Se prima lo stato di eccezione costituiva un punto di squilibrio tra diritto pubblico e fatto politico, oggi, invece, esso costituisce il punto di equilibrio che fa prevalere la sovranità giuridica sovranazionale sia sul fatto giuridico che politico nazionale.
In altri termini, lo stato di eccezione una volta fattosi dispositivo della ragione politica europea si è fatto diritto e governa in modo automatico, disinteressandosi se un popolo esprime un diverso fatto politico.
Tale fatto è ontologicamente indifferente e si consuma all’interno dell’ordinamento nazionale in modo automatico.

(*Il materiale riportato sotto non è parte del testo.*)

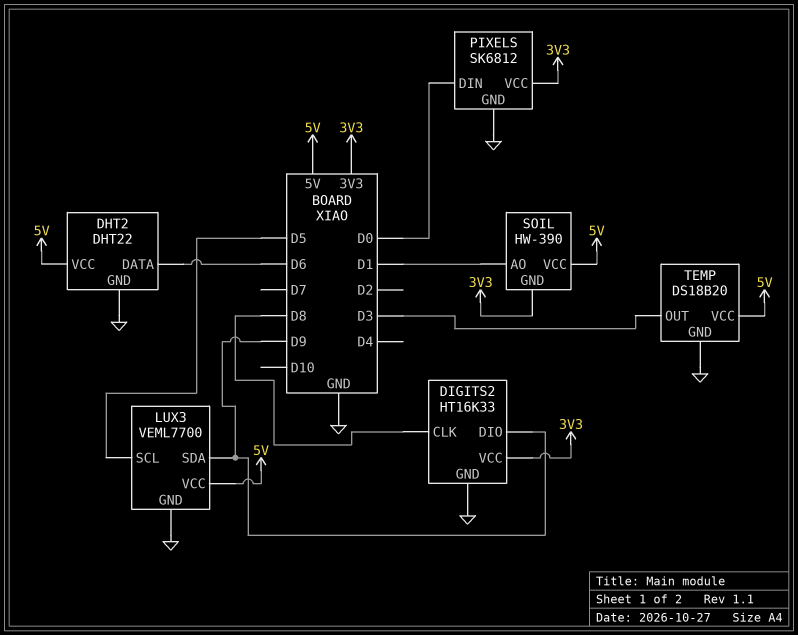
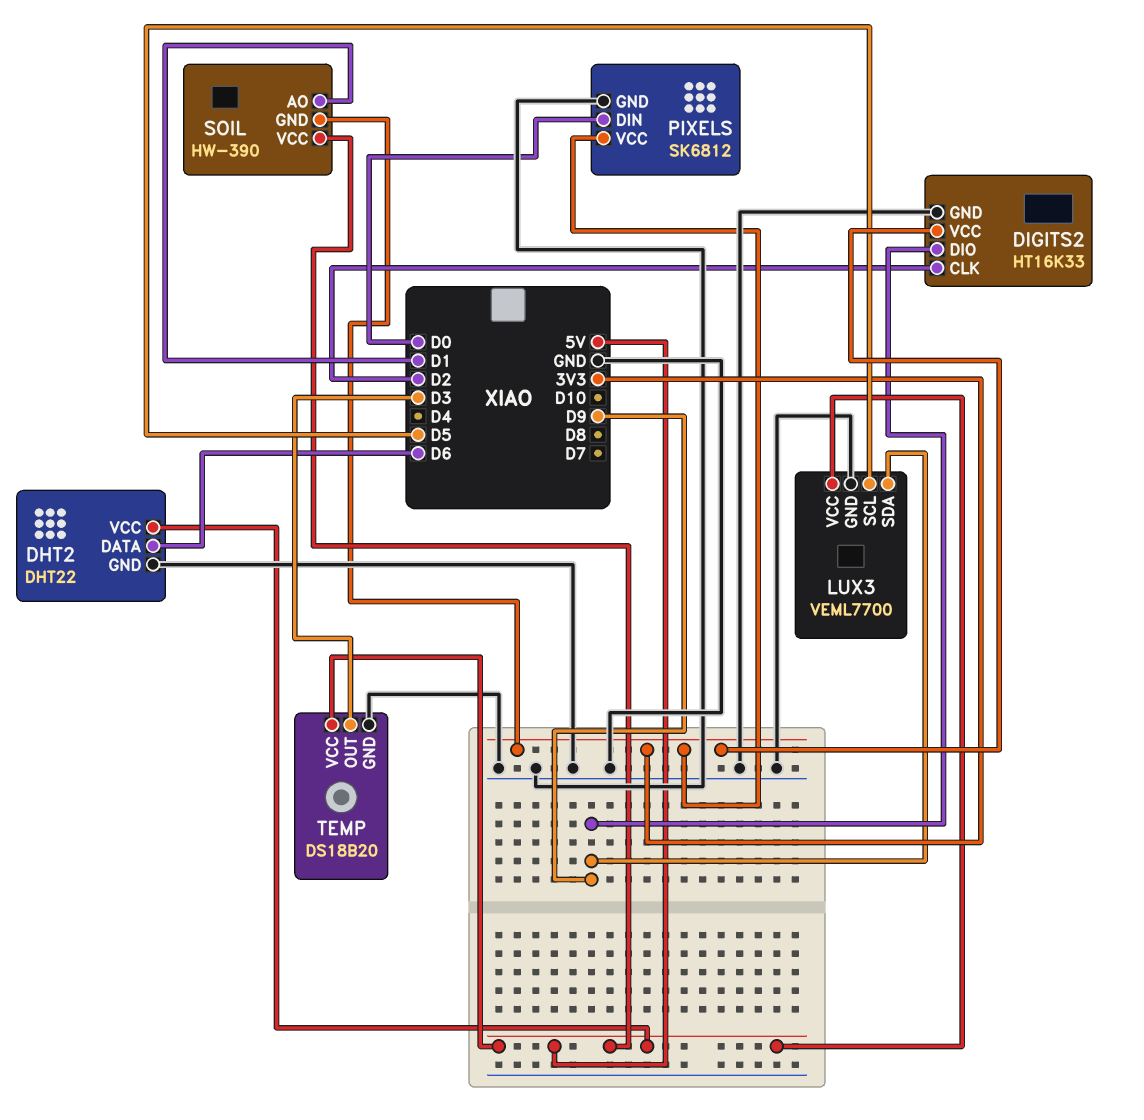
DIGITS2 pin CLK: D8 -> D2

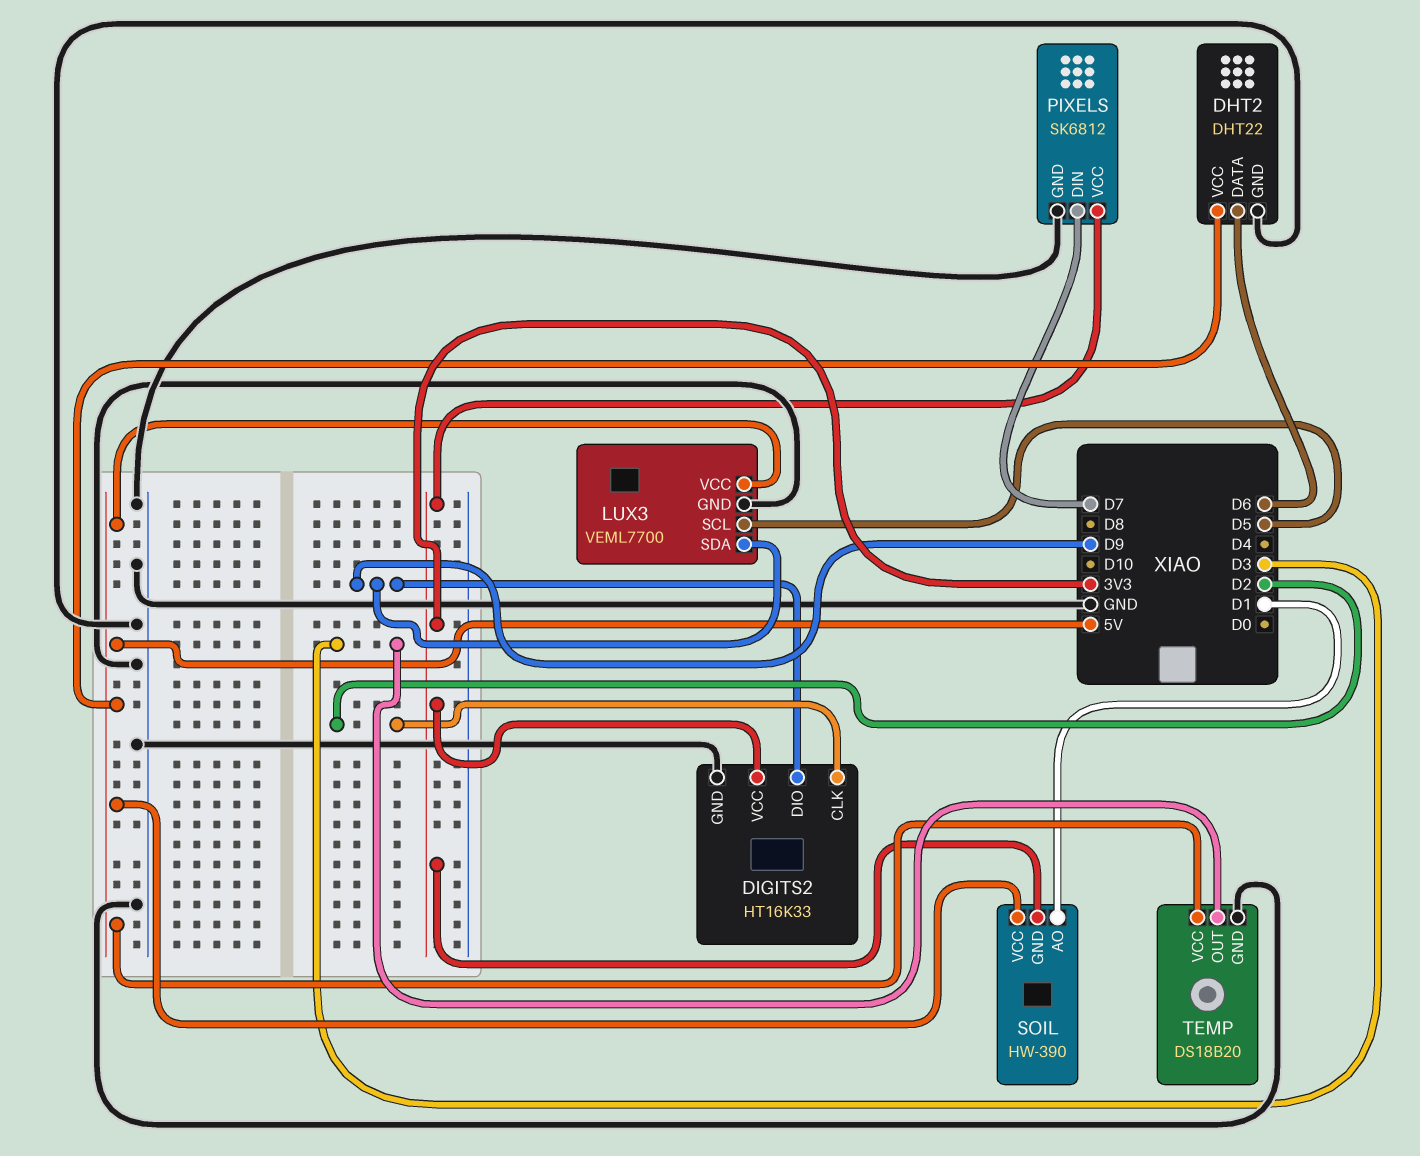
PIXELS pin DIN: D0 -> D7

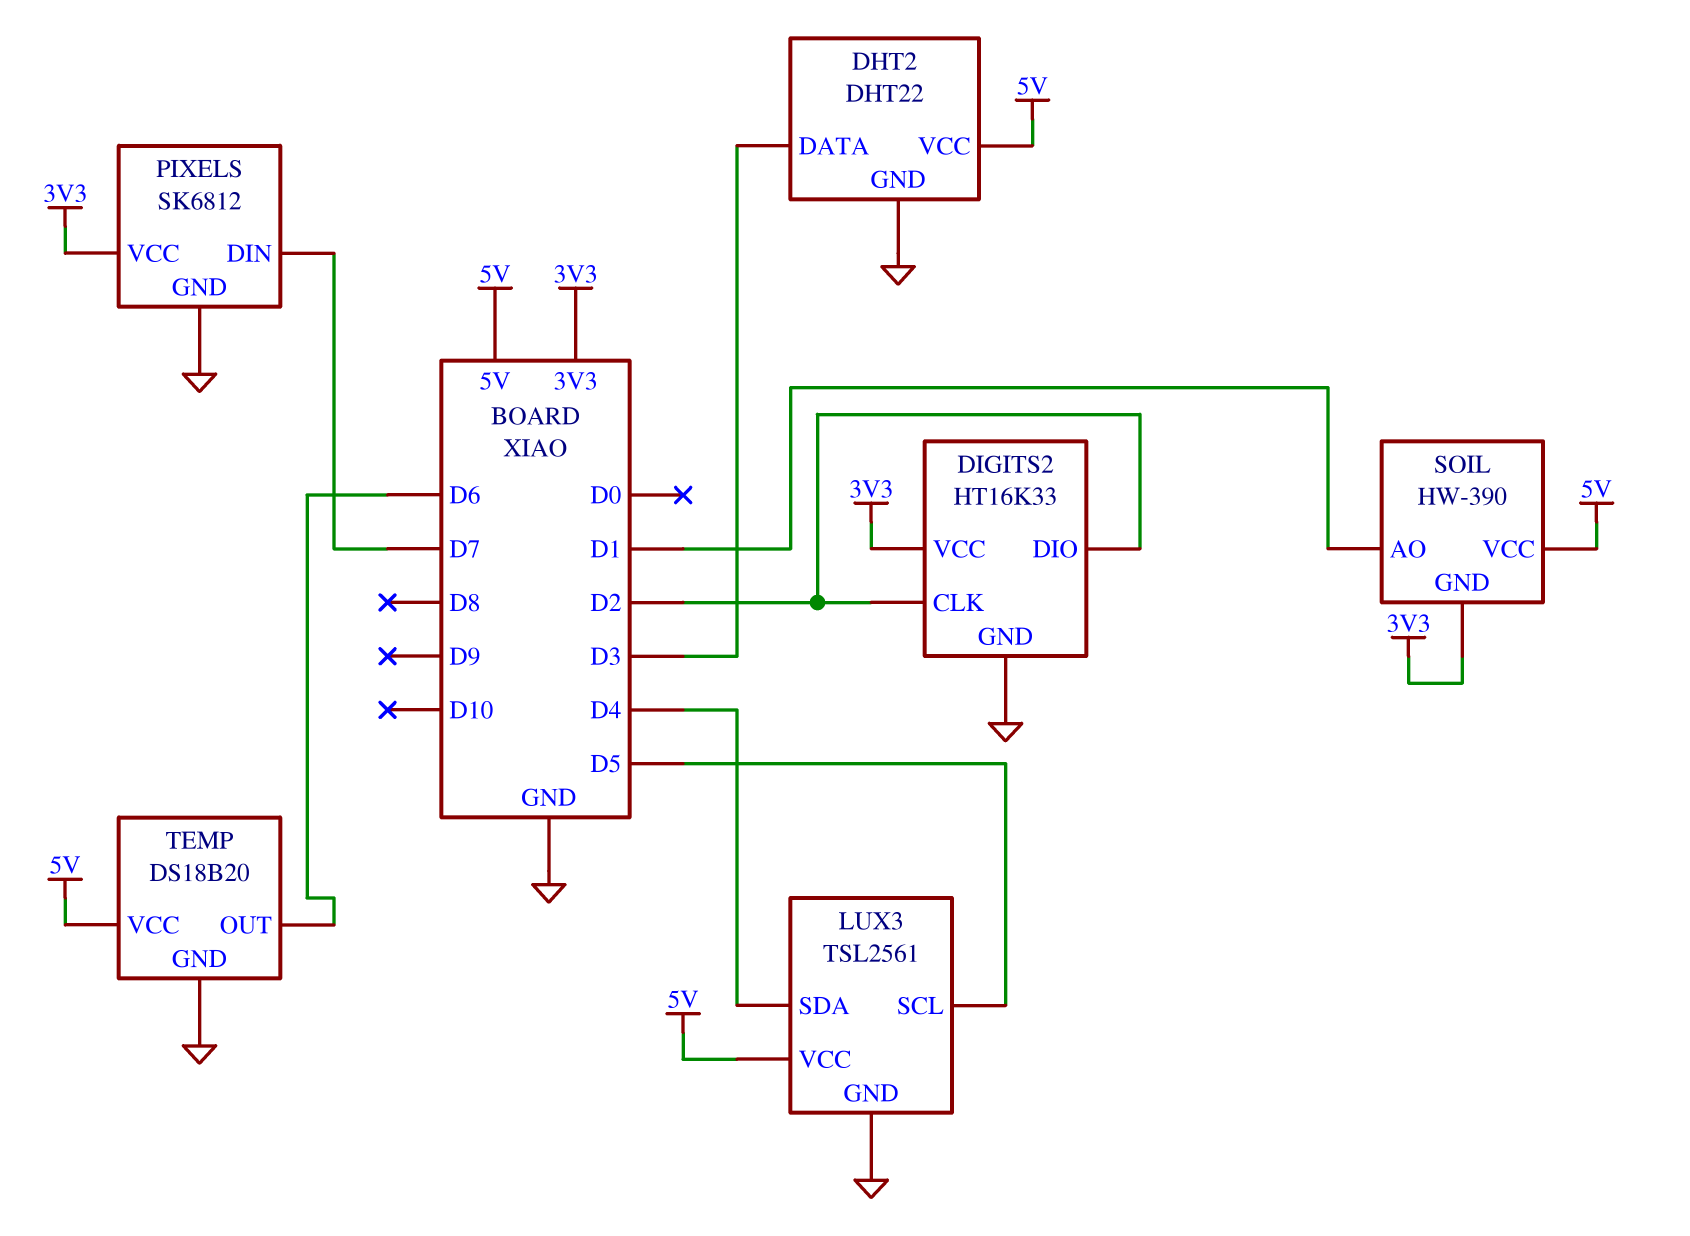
DHT2 pin DATA: D6 -> D3
DIGITS2 pin DIO: D9 -> D2
LUX3: VEML7700 -> TSL2561
LUX3 pin SDA: D9 -> D4
TEMP pin OUT: D3 -> D6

In definitiva solo un fatto politico interno che va nella direzione imperiale del dispositivo dà potere alla classe dirigente e al popolo che la sostiene.
E questo comporta che la sovranità non può più essere più esercitata dai Popoli europei, ma solo dal governo europeo.
Non c’è più alcuna delega ma un’adesione in alcuni casi passiva perché forzata e in altri casi attiva pur sempre forzata.
Questo dispositivo tutto è, può e deve essere tranne che democratico e popolare.
La democrazia europea si è trasformata in un plebiscito imperiale, visto che la sovranità si è trasferita all’esterno degli ordinamenti nazionali, ovvero dentro lo stato di eccezione permanente.